Personal information
- Full name: Gouher Sultana
- Born: 31 March 1988 (age 38) Hyderabad, Andhra Pradesh, India
- Batting: Right-handed
- Bowling: Slow left-arm orthodox

International information
- National side: India (2008–2014);
- ODI debut (cap 87): 5 May 2008 v Pakistan
- Last ODI: 21 Jan 2014 v Sri Lanka
- T20I debut (cap 15): 28 October 2008 v Australia
- Last T20I: 2 April 2014 v Pakistan

Career statistics
| Competition | ODI | T20I |
| Matches | 50 | 37 |
| Runs scored | 96 | 6 |
| Batting average | 10.66 | 6.00 |
| 100s/50s | 0/0 | 0/0 |
| Top score | 22 | 3* |
| Balls bowled | 2308 | 797 |
| Wickets | 66 | 29 |
| Bowling average | 19.39 | 26.27 |
| 5 wickets in innings | 0 | 0 |
| 10 wickets in match | 0 | 0 |
| Best bowling | 4/4 | 3/17 |
| Catches/stumpings | 15/– | 13/– |
- Source: ESPNcricinfo, 17 April 2014

= Gouher Sultana =

Indian cricketer (born 1988)

Gouher Sultana (born 31 March 1988) is an Indian former cricketer. Sultana was born in Hyderabad. She has played international cricket for India's Under-21 women's team, and the India national women's cricket team, mainly as a left-arm orthodox spin bowler.

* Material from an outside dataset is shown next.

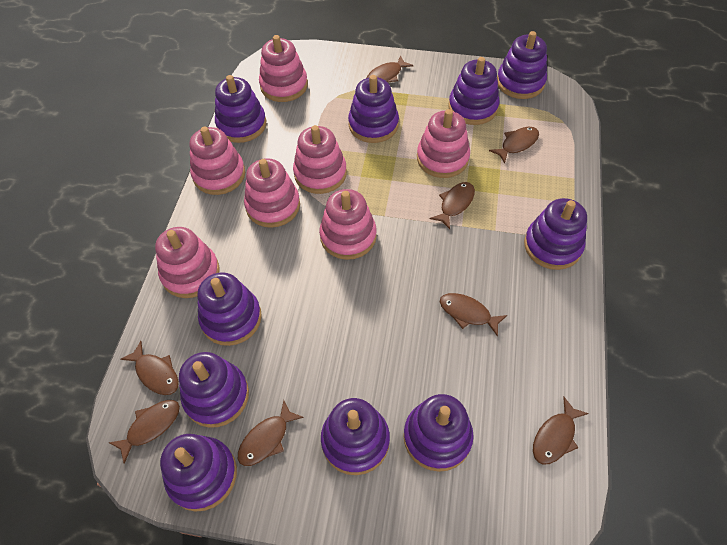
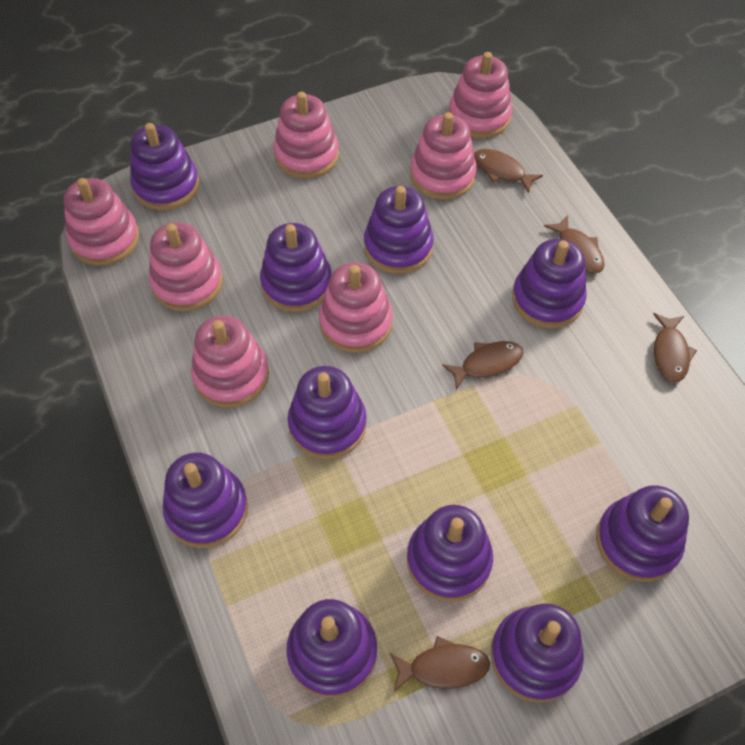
brown fish: 8 -> 5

She has played in 23 One-day Internationals since her debut against Pakistan in the Women's Asia Cup at Kurunegala on 5 May 2008, including the 2009 Women's Cricket World Cup. In domestic cricket she represented Hyderabad, Indian Railways, Pondicherry, and Bengal. She has also played in seven Twenty20 Internationals since her debut against Australia in Sydney on 28 October 2008.

She and Amita Sharma hold the record for the highest ever 10th wicket partnership in Women's ODI history (58 runs).

In December 2023, she was signed by UP Warriorz at India's Women's Premier League auction, for the 2024 season.

In August 2025, Sultana announced her retirement form all forms of cricket.